We are seeking a highly skilled Site Reliability Engineer (SRE) to ensure the reliability, scalability, and performance of our systems. As a key member of the engineering team, you will be responsible for designing and implementing robust infrastructure, automating operations, and improving system resilience.
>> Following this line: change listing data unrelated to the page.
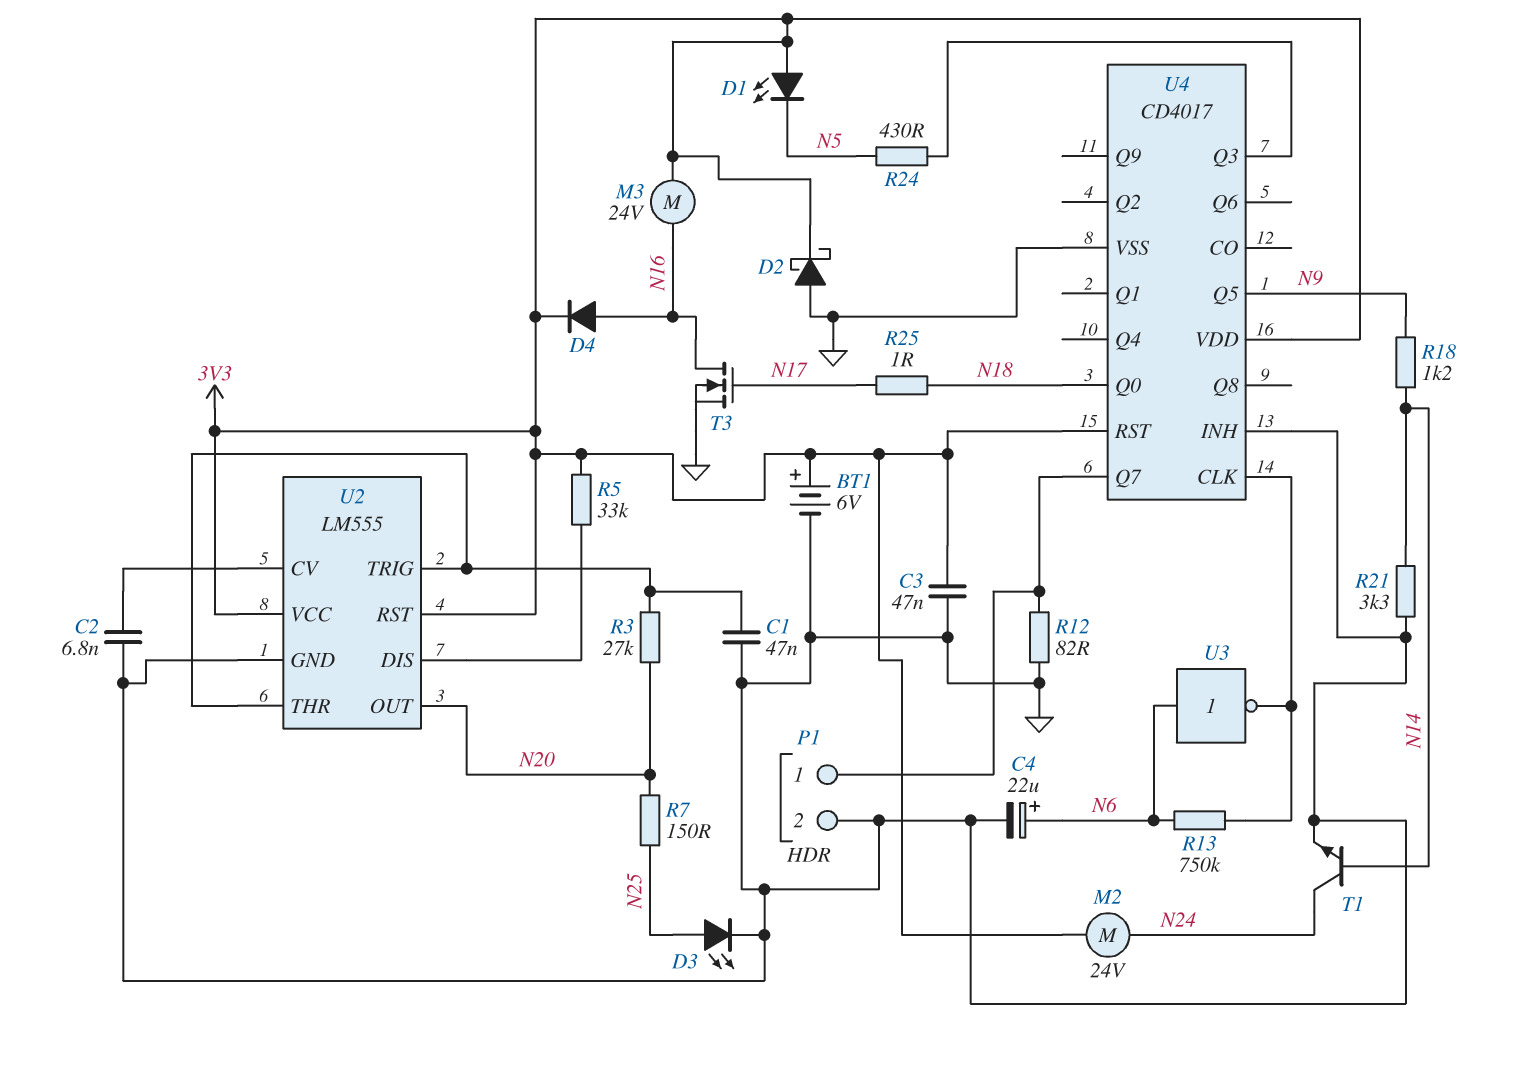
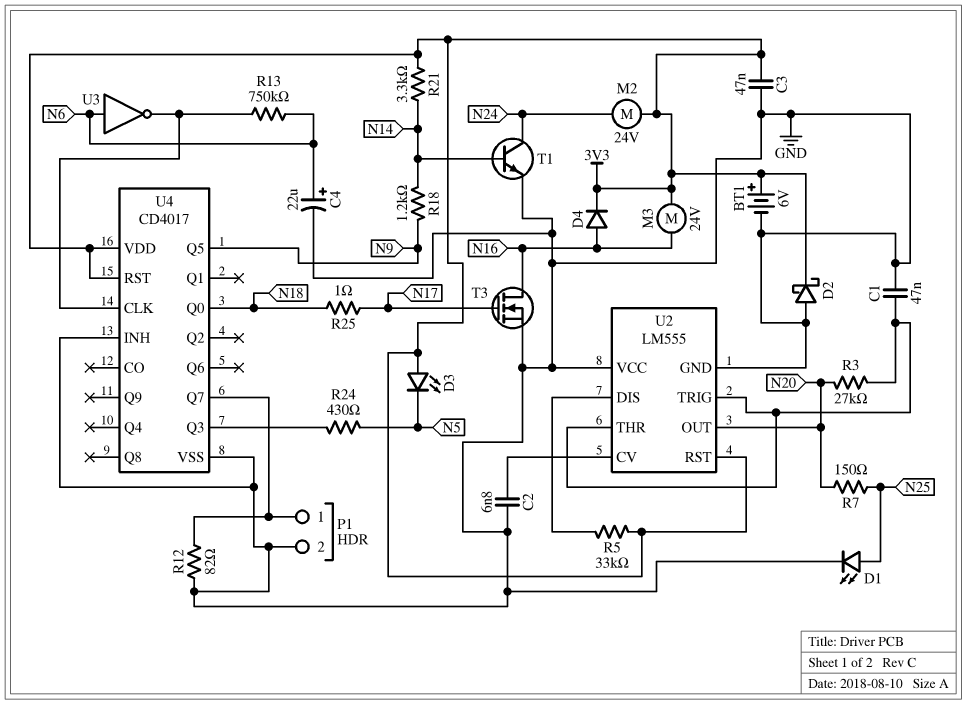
D1: LED (A 3V3, K N5) -> LED (A N25, K GND)
D3: LED (A N25, K GND) -> LED (A 3V3, K N5)
R21: 3.3k (GND, N14) -> 3.3k (3V3, N14)
U2 pin VCC: 3V3 -> GND

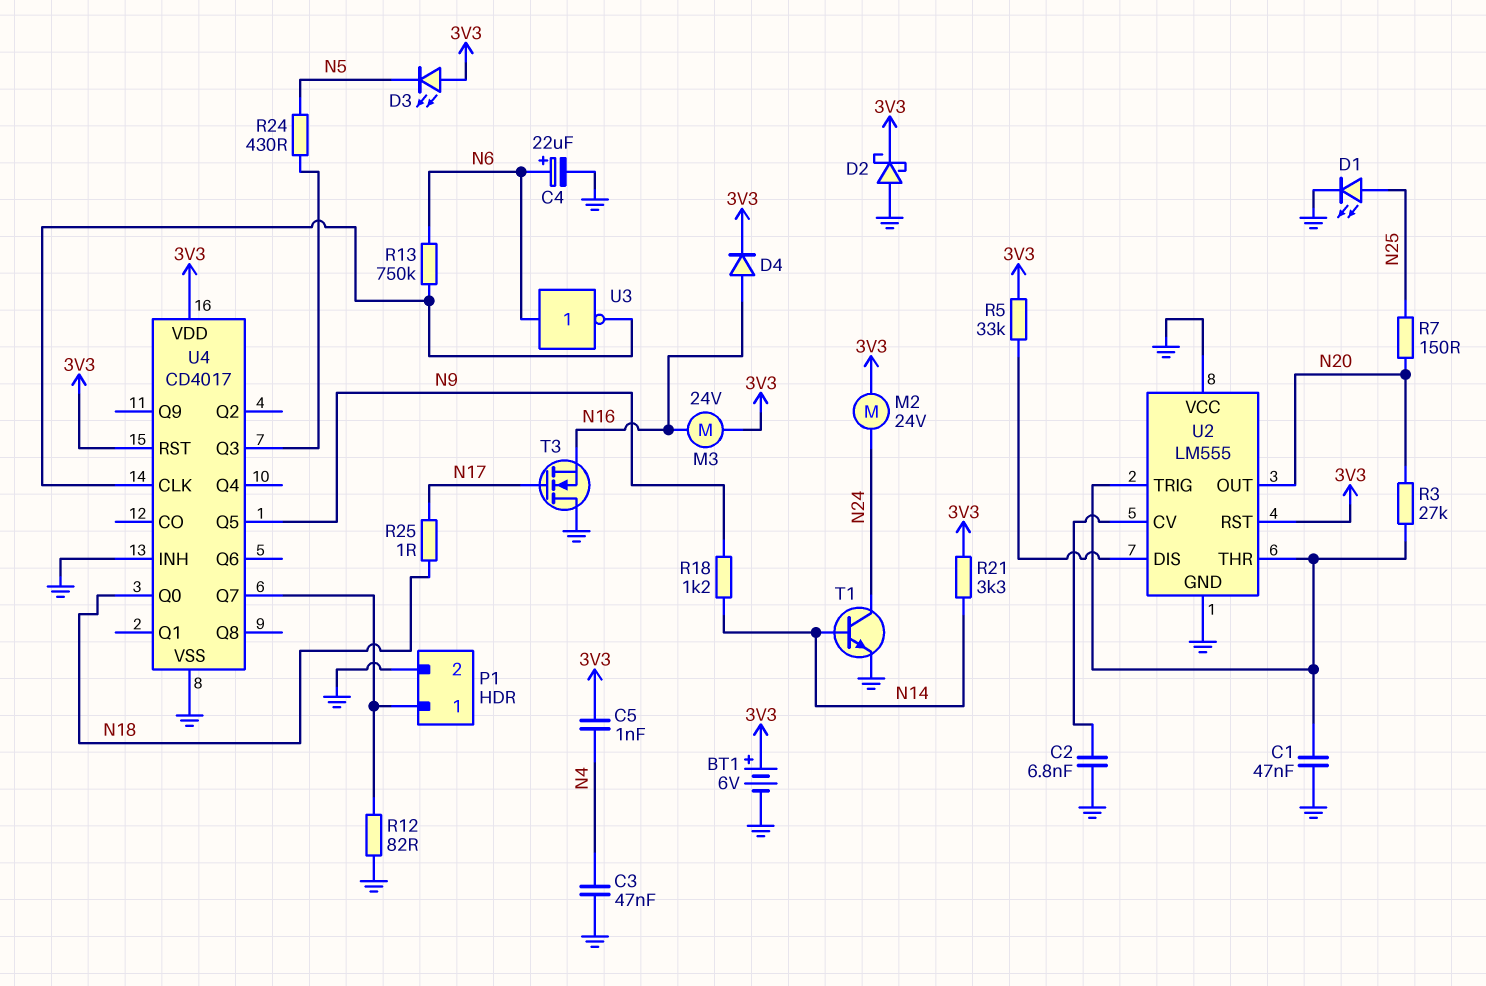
C3: 47nF (3V3, GND) -> 47nF (GND, N4)
C5: none -> 1nF (3V3, N4)
T3: NMOS (G N17, D N16, S GND) -> NMOS (G N17, D GND, S N16)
You will collaborate closely with developers, DevOps, and security teams to create a highly available and fault-tolerant platform.
Responsibilities
- Ensure System Reliability & Performance: Monitor, troubleshoot, and optimize system performance across cloud and on-prem infrastructure.
- Automate Operations & Deployment: Develop CI/CD pipelines, infrastructure-as-code (IaC), and automated monitoring solutions.
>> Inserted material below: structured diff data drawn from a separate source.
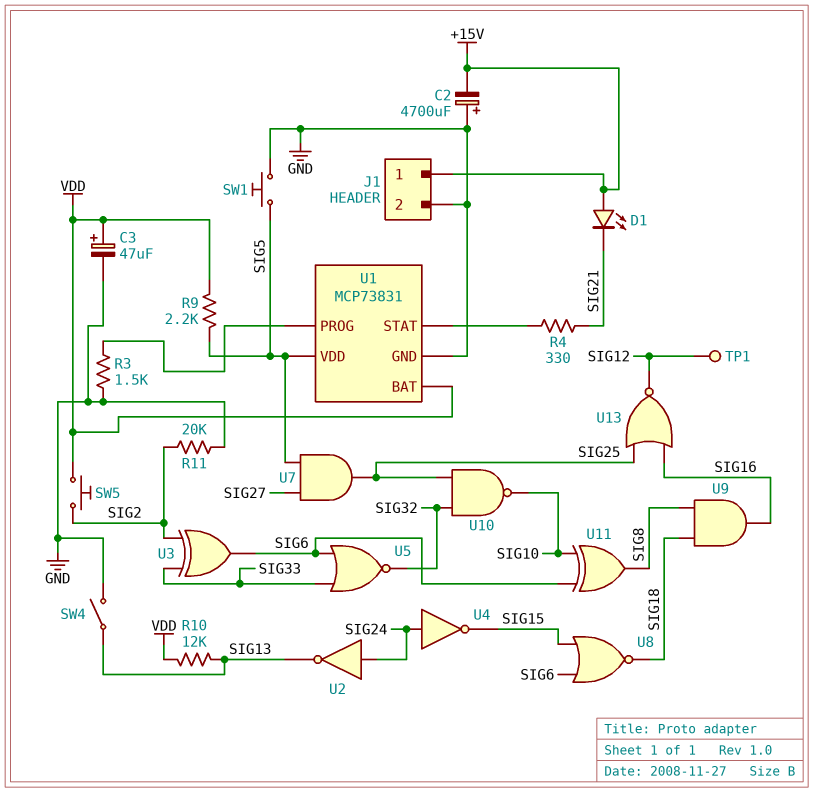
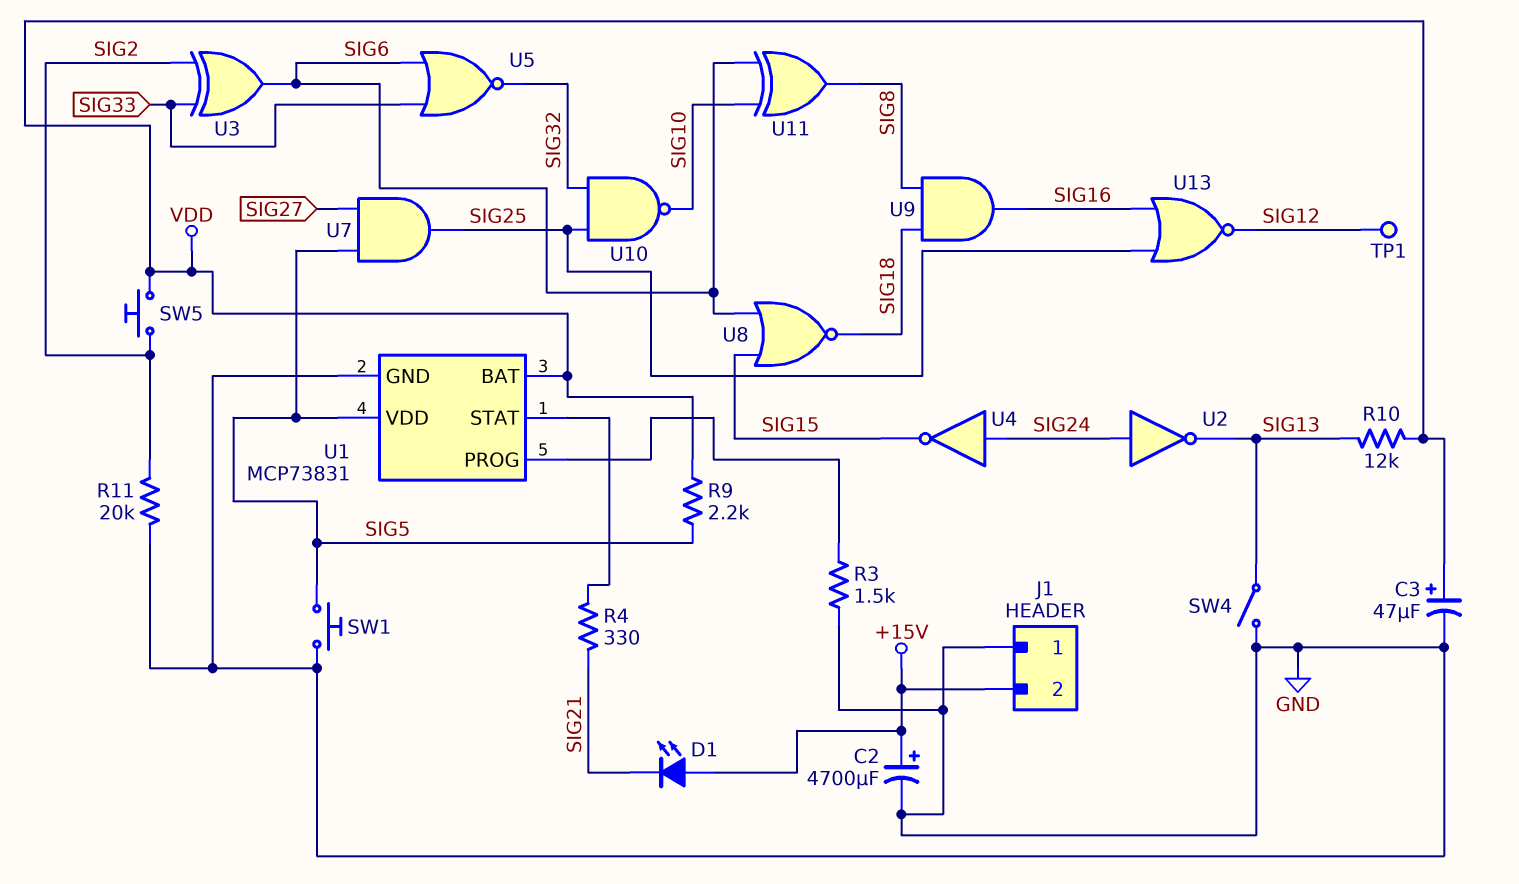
C2: 4700uF (plus GND, minus +15V) -> 4700uF (plus +15V, minus GND)
J1 pin 1: +15V -> GND
J1 pin 2: GND -> +15V

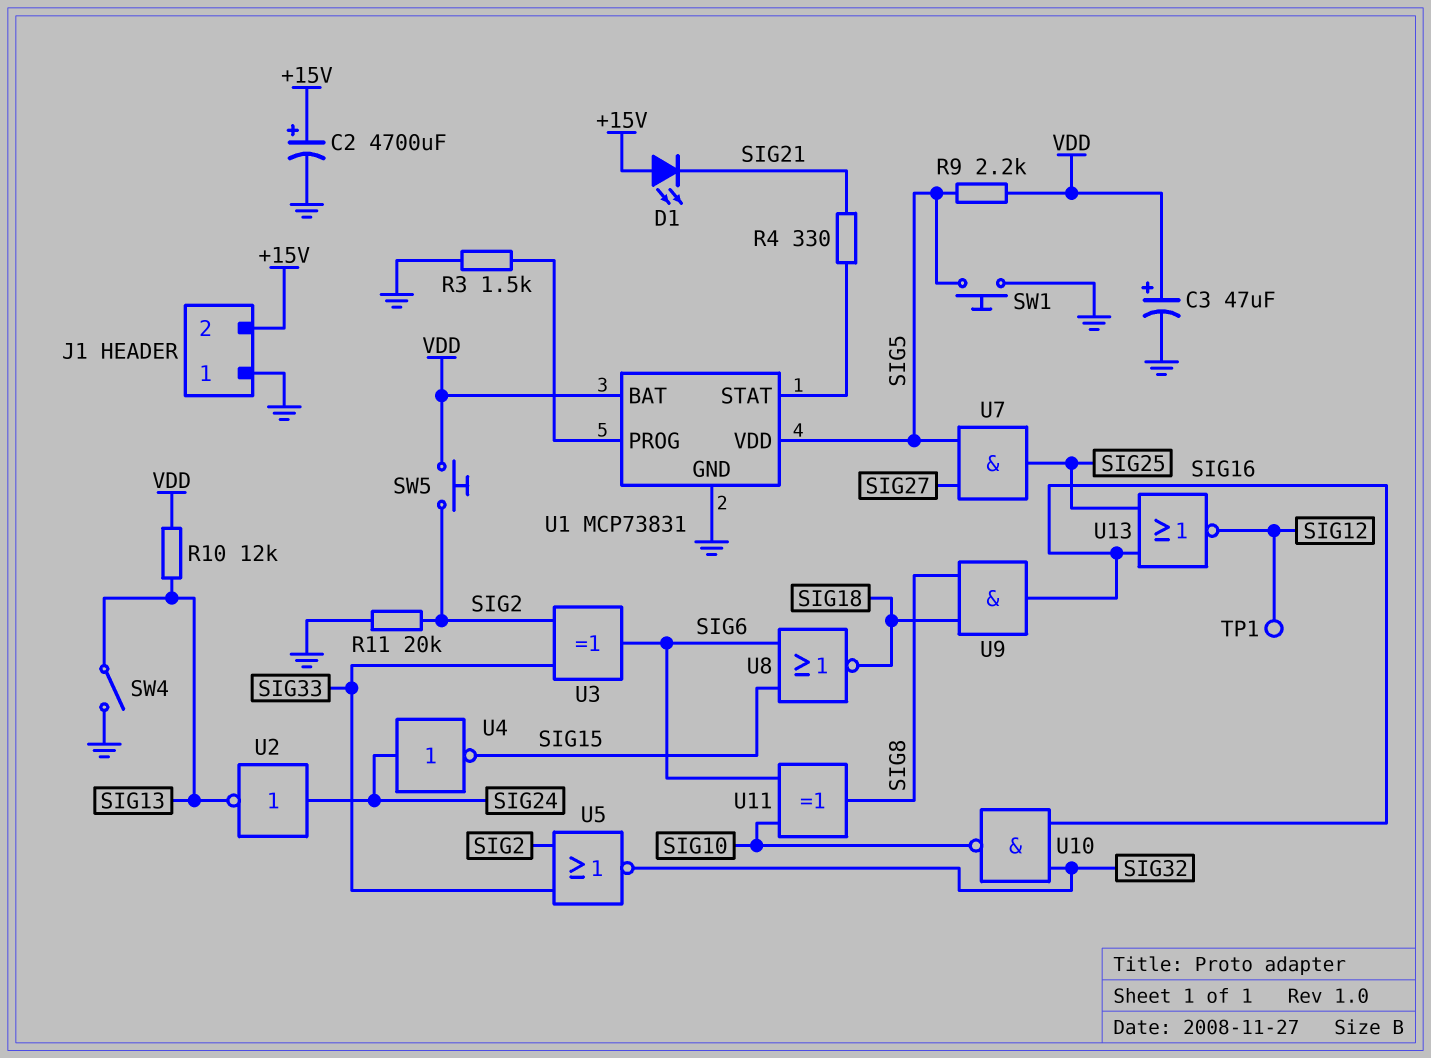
U5: NOR (in SIG6, in SIG33, out SIG32) -> NOR (in SIG2, in SIG33, out SIG32)
U10: NAND (in SIG25, in SIG32, out SIG10) -> NAND (in SIG16, in SIG32, out SIG10)

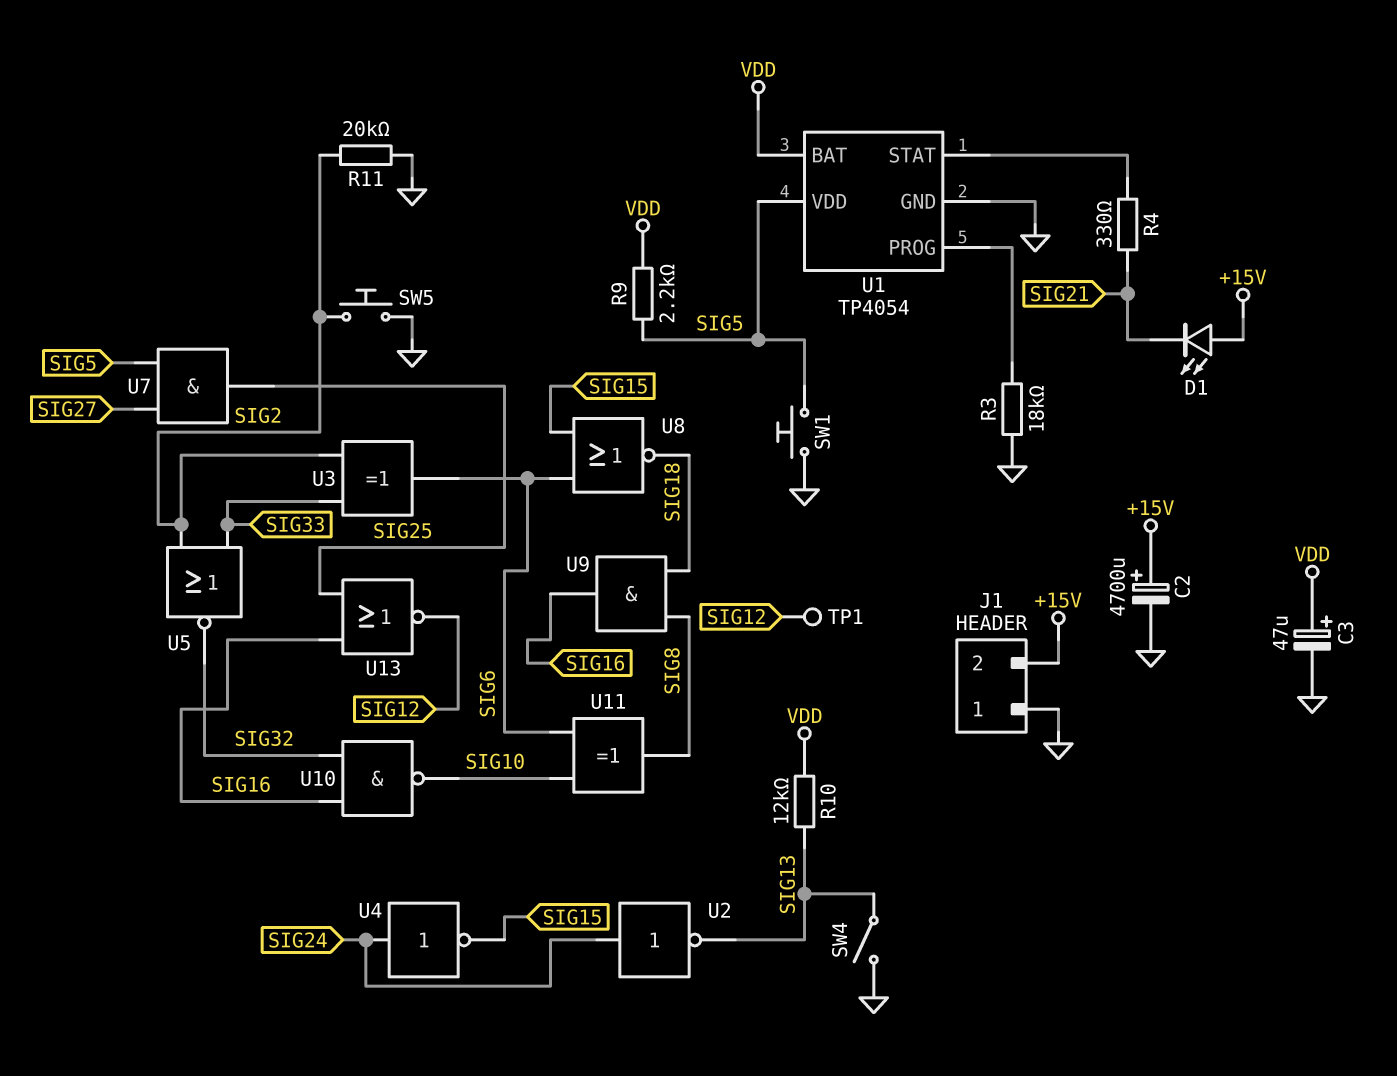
R3: 1.5k (GND, U1/PROG) -> 18k (GND, U1/PROG)
SW5: button (SIG2, VDD) -> button (GND, SIG2)
U1: MCP73831 -> TP4054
- Incident Management & Troubleshooting: Respond to system incidents, conduct root cause analysis, and implement long-term fixes.
- Scalability & Capacity Planning: Design and implement solutions that scale with business growth and handle high traffic loads.
- Security & Compliance: Ensure systems follow best security practices, comply with regulatory requirements, and protect against vulnerabilities.
- Observability & Monitoring: Implement logging, metrics, and alerting tools (e.g., Prometheus, Grafana, Datadog) to improve system visibility.
- Collaboration & Best Practices: Work with development teams to improve software reliability and establish best practices for high-availability systems.
Requirements
- Technical Skills
- 3+ years of experience in Site Reliability Engineering, DevOps, or related fields.
- Strong expertise in cloud platforms (we are using GCP).
- Proficiency in Kubernetes, Docker, Terraform, and infrastructure-as-code (IaC) tools.
- Experience with CI/CD pipelines using Jenkins, GitHub Actions, ArgoCD, or similar tools.
- Strong monitoring & logging experience (Prometheus, Grafana, ELK, Datadog).
- Proficiency in scripting and automation (Python, Go, Bash, or similar).
- Experience with networking, load balancers, and security best practices.
- Soft Skills
- Strong problem-solving and troubleshooting abilities.
- Excellent communication and collaboration skills.
- Ability to work in a fast-paced, high-availability environment.
- Experience leading reliability initiatives and mentoring junior engineers.
- Preferred Qualifications
- Experience with service mesh (Istio, Linkerd).
- Familiarity with database reliability (PostgreSQL, MySQL, Redis, etc.).
- Previous experience in high-scale production environments (e.g., SaaS, fintech, e-commerce).